A potential safety concern regarding phytosterol consumption is in patients with phytosterolaemia, a rare genetic disorder which results in a 50- to 100-fold increase in blood plant sterol levels and is associated with rapid development of coronary atherosclerosis. However, there is no direct evidence that phytosterols accelerate the development of atherosclerosis. On the other hand, a meta-analysis showed that premature atherosclerosis and resulting CVD observed in patients with sitosterolemia are attributable to severe hypercholesterolemia in their childhood. Also, one should keep in mind that dietary phytosterols do not meaningfully raise circulating phytosgterollevels even with having phytosterol-supplemented foods.

Phytosterolaemia has been linked to mutations in the ABCG5/G8 proteins which pump plant sterols out of enterocytes and hepatocytes into the lumen and bile ducts, respectively.
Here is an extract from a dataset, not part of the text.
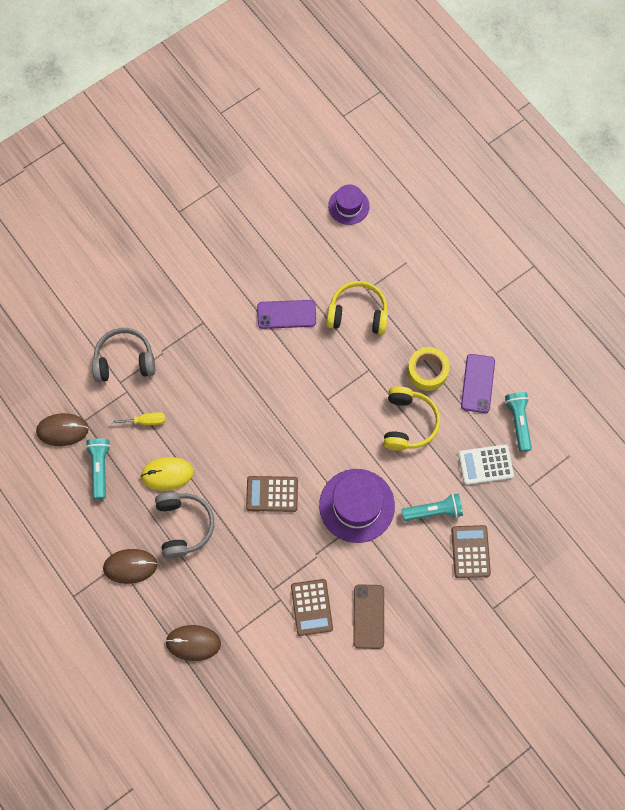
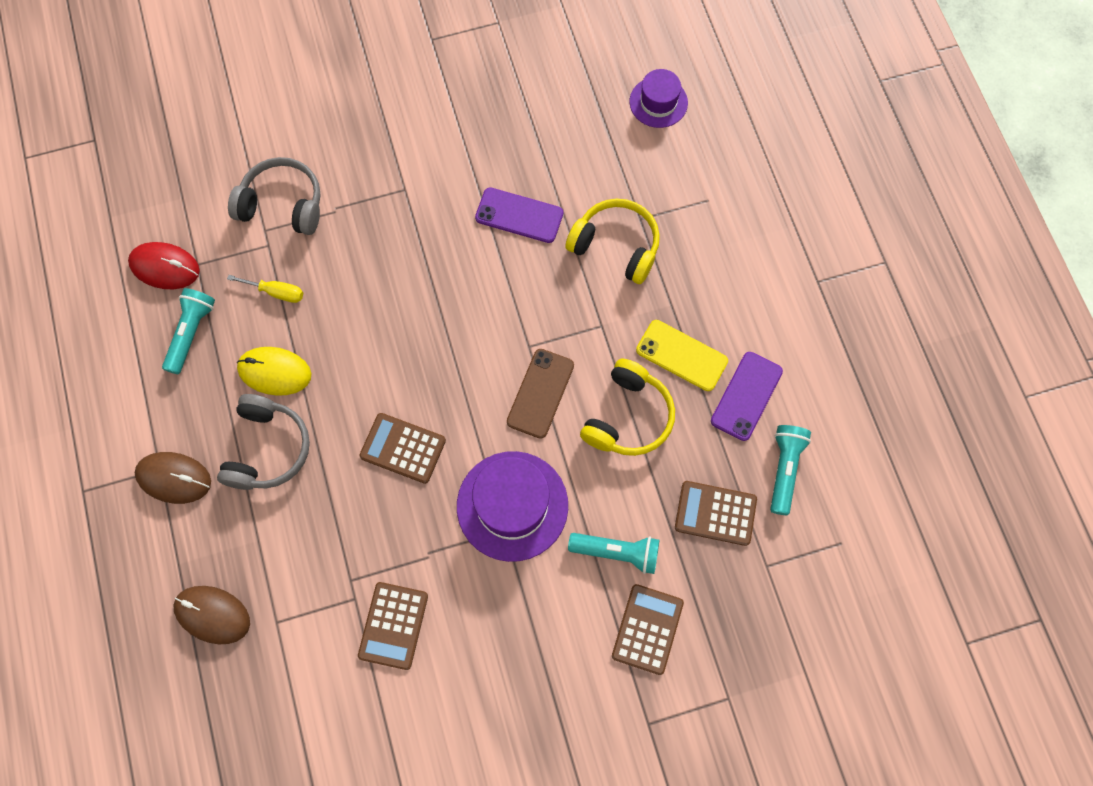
camera: 20 degrees right, 0 degrees up
(62, 430) = (165, 267): brown mouse -> red mouse
(368, 616) = (467, 668): brown phone -> brown phone (540, 393)
(427, 371) = (681, 355): yellow tape -> yellow phone
(485, 465) = (715, 513): white calculator -> brown calculator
Plant sterol levels in the blood have been shown to be positively, negatively or not associated with CVD risk, depending on the study population investigated. The link between plant sterols and CVD or CHD risk is complicated because phytosterol levels reflect cholesterol absorption. (See Phytosterols as a marker for cholesterol absorption).

Sterols and stanols

The equivalent ability and safety of plant sterols and plant stanols to lower cholesterol continues to be a hotly debated topic. Plant sterols and stanols, when compared head-to-head in clinical trials, have been shown to equally reduce cholesterol levels. A meta-analysis of 14 randomized, controlled trials comparing plant sterols to plant stanols directly at doses of 0.6 to 2.5 g/day showed no difference between the two forms on total cholesterol, LDL cholesterol, HDL cholesterol, or triglyceride levels. Trials looking at high doses (> 4 g/day) of plant sterols or stanols are very limited, and none have yet to be completed comparing the same high dose of plant sterol to plant stanol.

The debate regarding sterol vs. stanol safety is centered on their differing intestinal absorption and resulting plasma concentrations. Phytostanols have a lower estimated intestinal absorption rate (0.02 - 0.3%) than phytosterols (0.4 - 5%) and consequently blood phytostanol concentration is generally lower than phytosterol concentration.

==Functions in plants==
Sterols are essential for all eukaryotes. In contrast to animal and fungal cells, which contain only one major sterol, plant cells synthesize an array of sterol mixtures in which sitosterol and stigmasterol predominate. Sitosterol regulates membrane fluidity and permeability in a similar manner to cholesterol in mammalian cell membranes. Plant sterols can also modulate the activity of membrane-bound enzymes. Phytosterols are also linked to plant adaptation to temperature and plant immunity against pathogens.